To protect against a potential Black Friday collapse, Jonathan and his team prepared for an extraordinary step: they decided to collapse their own systems, intentionally.
It doesn’t make much sense, at first, that they would purposely do to their systems the exact thing they really didn’t want to happen. But there’s a method to it. In fact there’s an entire sub-field of engineering dedicated to this practice: it’s called “chaos engineering” or “chaos testing”.
The point of chaos testing is to experiment in a controlled environment--to introduce unexpected conditions and trigger failures in order to better understand how your systems will respond when things go wrong in the real world. It’s a practice that was originally developed at Netflix a decade ago, and it’s part of the reason why you rarely get outages during your Queen’s Gambit binge sessions.
Jonathan: And the idea is to really build this resilience. And each time, make sure that this resilience, once it was built and you have the relationships and you know what is going on in case of an emergency.
To determine whether their data centers would be able to handle Black Friday traffic under extreme stress, Jonathan and his team prepared a chaos test--or, perhaps more accurately, a stress test. They would purposely collapse their own systems to see what would happen.
And it’s important to note: this wasn’t going to occur in some simulated environment. The production team was prepared to cripple their real-life, active system in production. While all the Wix websites were running, in real time, conducting actual business.
When I imagine this, I think there must be a million risks to doing this. What if your customers lose service before Black Friday? What if something really important breaks while you’re trying others out?
Jonathan: So one, yes, definitely. But on the other hand, you prefer testing it before Black Friday then failing on Black Friday. So it’s much better to be prepared.
But even before the test started, things were already going wrong.
Jonathan: As we approached the date, we understood we were just not going to pass it. So in about three weeks, but a week before the event and we’re like, there’s no chance that we can pass it. We cannot go into Black Friday like this.
In its current state, Wix was about to have a very bad Black Friday weekend.
Jonathan: We understood there were gaps in our own infrastructure that we really wanted to make sure that we don’t have.
So these gaps are basically in three different realms. Let’s put it like that. One of the realms is around automatic processes. So we want our production to be self-healing. We want it to understand what is going on and if what is going on is OK and is not OK.
The second thing is you don’t want to run on infrastructure which is out of date. You want to make sure that all of the systems which are relevant to Black Friday are really renewed properly and are not running on any legacy.

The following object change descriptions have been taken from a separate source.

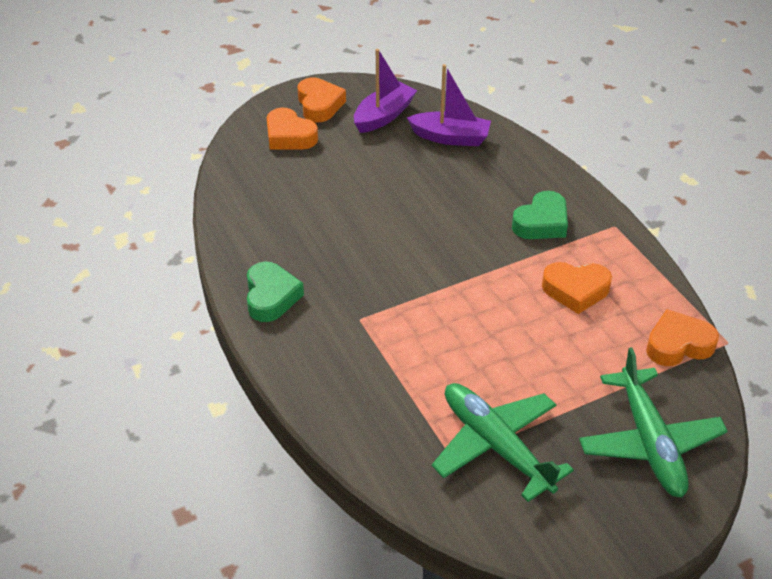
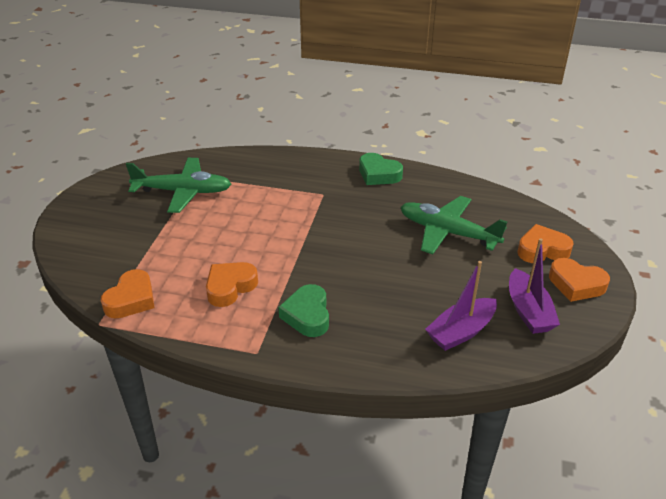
camera: 130 degrees right, 5 degrees down
(649, 442) = (104, 240): green plane -> green plane (447, 232)

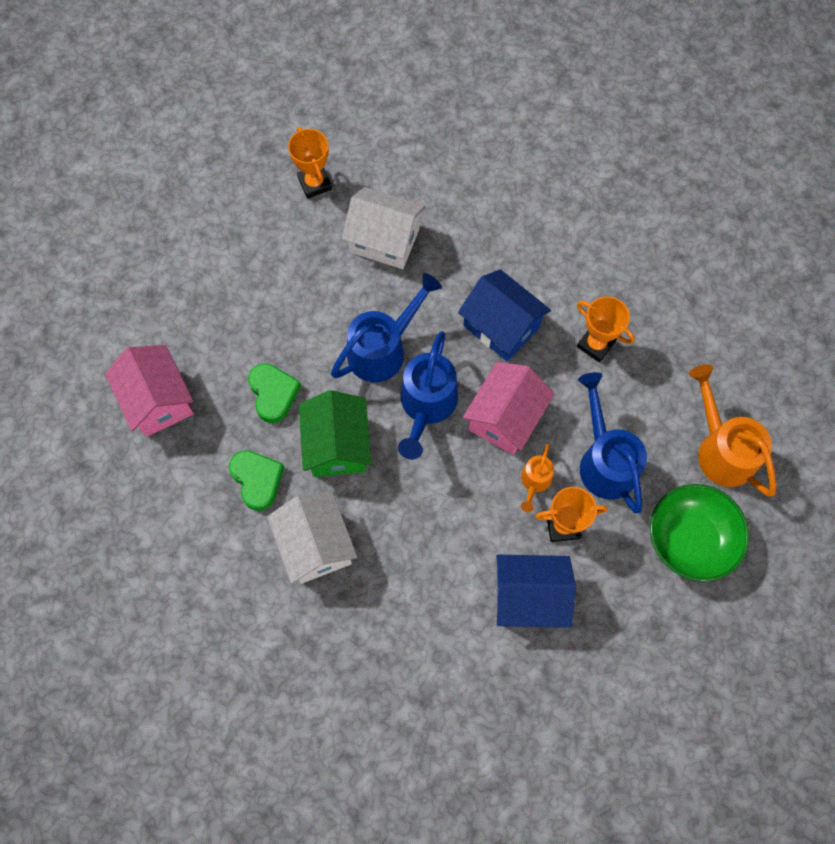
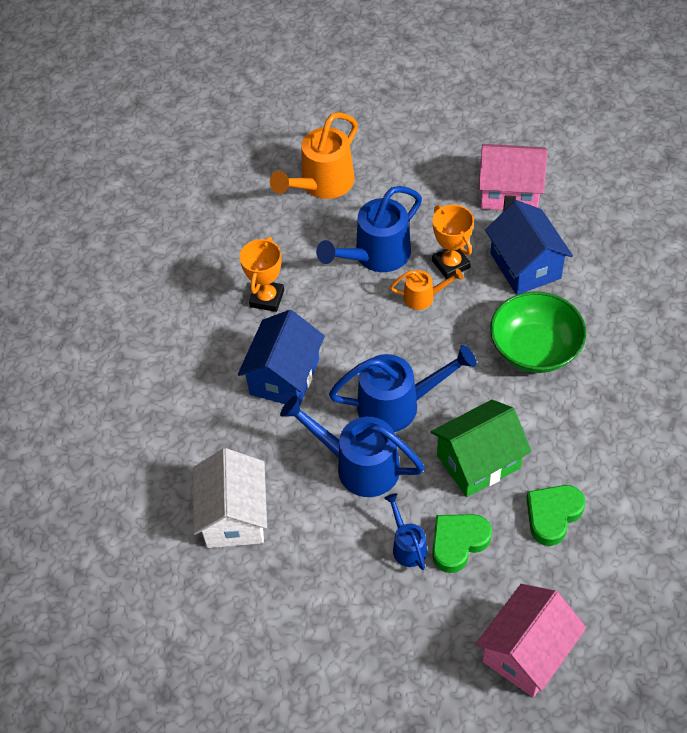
camera: 110 degrees left, 15 degrees down
(291, 354) = (407, 545): none -> blue watering can
(314, 183) = (192, 618): orange trophy -> none
(316, 545) = (582, 437): white house -> none
(505, 418) = (376, 339): pink house -> pink house (510, 192)
(690, 539) = (411, 181): green bowl -> green bowl (535, 349)

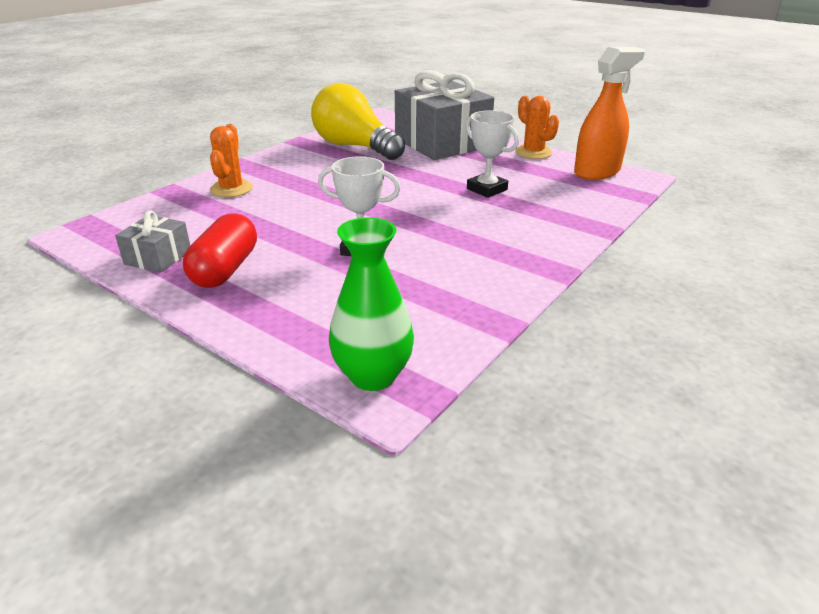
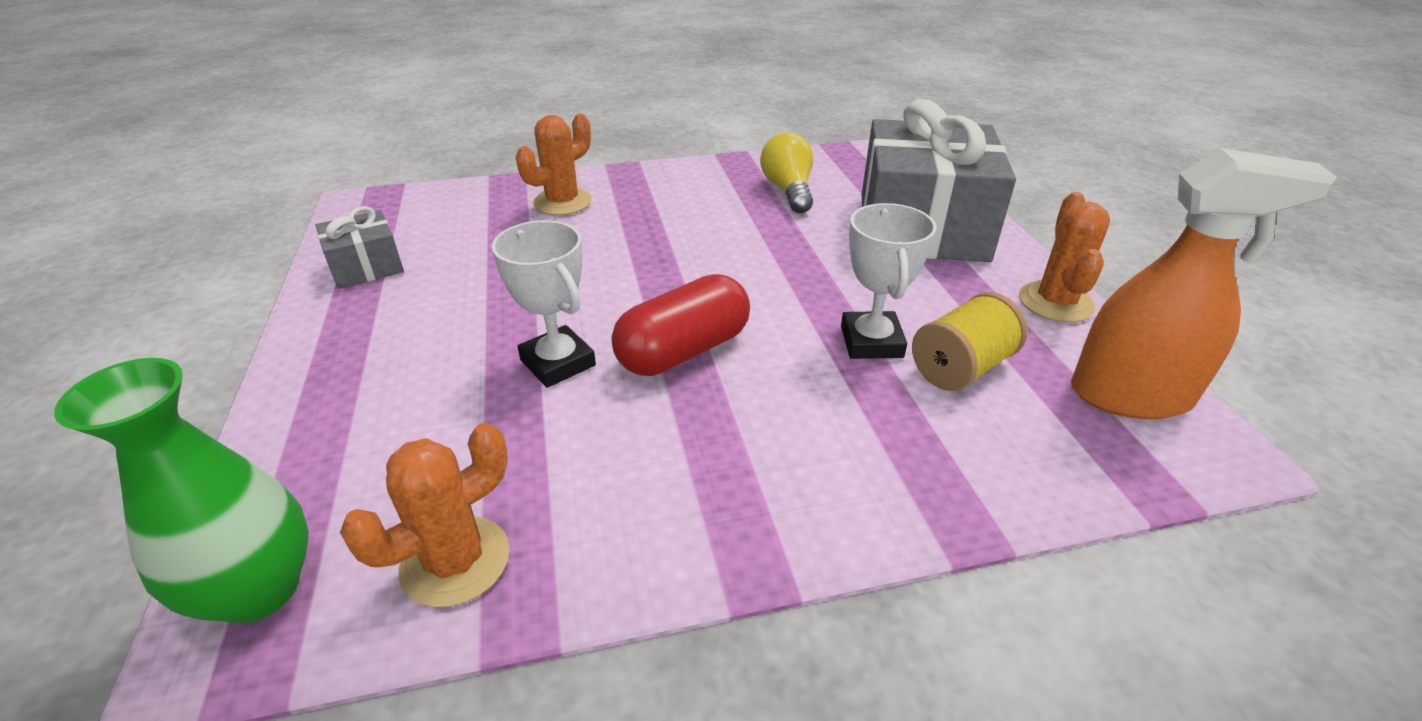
camera: 40 degrees right, 5 degrees up
(225, 269) = (390, 316): red capsule -> red capsule (683, 351)
(355, 147) = (788, 191): yellow light bulb -> yellow light bulb, size x0.57
(443, 323) = (455, 561): none -> orange cactus
(532, 185) = (961, 367): none -> yellow spool

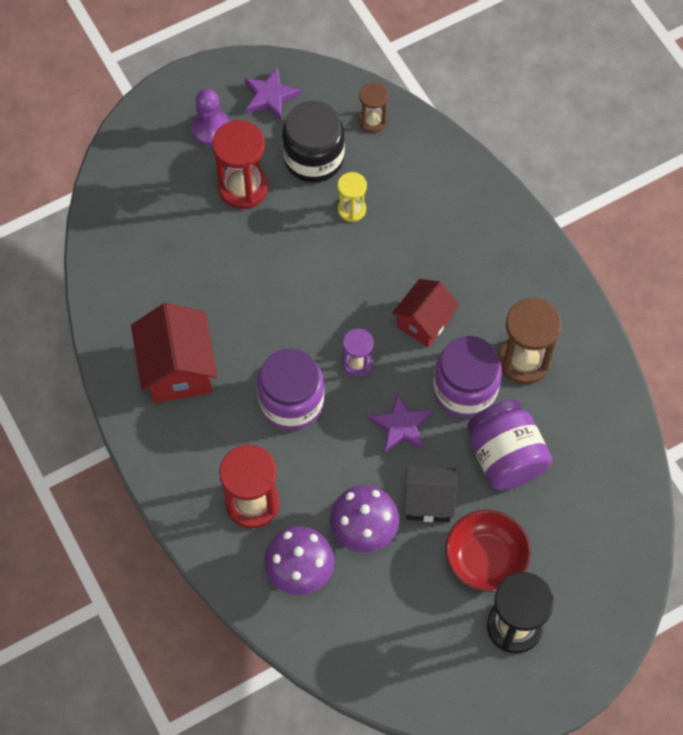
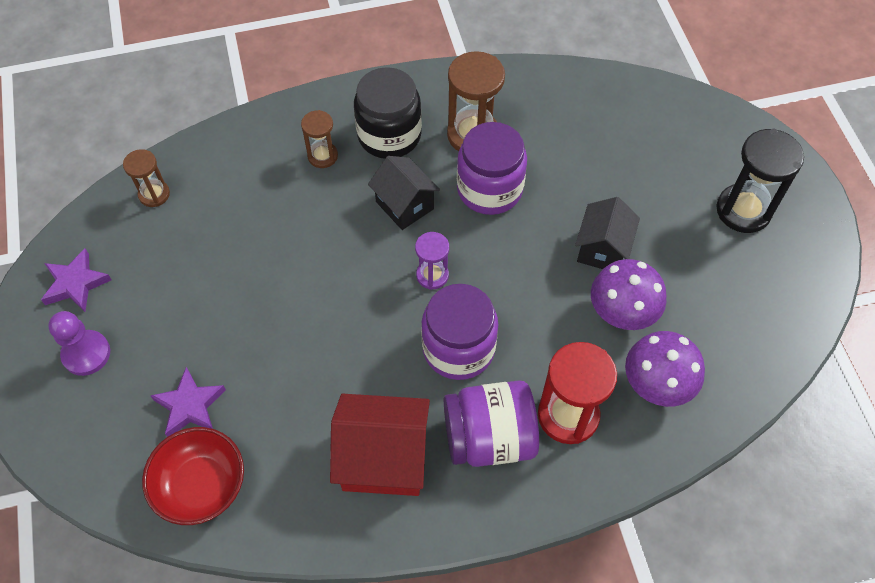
camera: 75 degrees left, 5 degrees down
(243, 187) = (178, 337): red hourglass -> none
(313, 158) = (173, 259): black jar -> black jar (389, 135)
(351, 209) = (251, 238): yellow hourglass -> none
(401, 426) = (514, 253): purple star -> purple star (190, 406)
(424, 322) = (404, 205): red house -> black house
(456, 239) = (322, 156): none -> brown hourglass
(485, 559) = (671, 217): red bowl -> red bowl (201, 485)
(505, 457) = (569, 174): purple jar -> purple jar (489, 437)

The third problem has to do with scale. Our scale of production is huge. Really, really huge. When you start stress testing it you actually find all of the different bugs of the scale. This is like an ongoing process. And this is why during this ongoing process, three weeks before Black Friday to – a week before the event of the test – we found ourselves in a situation in which we’re not quite there yet because we still have a lot of stuff to do.
One by one, the production team addressed the potential sore points in their system. The test itself, which they’d originally planned to do weeks in advance of Black Friday, had still not happened yet.
Jonathan: And a week before Black Friday, we kind of – or not kind of, we actually did close all of these gaps and we’re starting to ask ourselves, “Well, are we ready to stress test?” “Are we actually going to go through with this?”
It was now or never, so they finally got the green light. It was the Tuesday before Black Friday and Wix’s entire global infrastructure, servicing millions upon millions of websites, was about to be dropped to its knees.
DESIGN OF THE TEST
The exact design of the stress test was pretty simple, but to understand how it worked we first need to explain how the infrastructure itself is set up.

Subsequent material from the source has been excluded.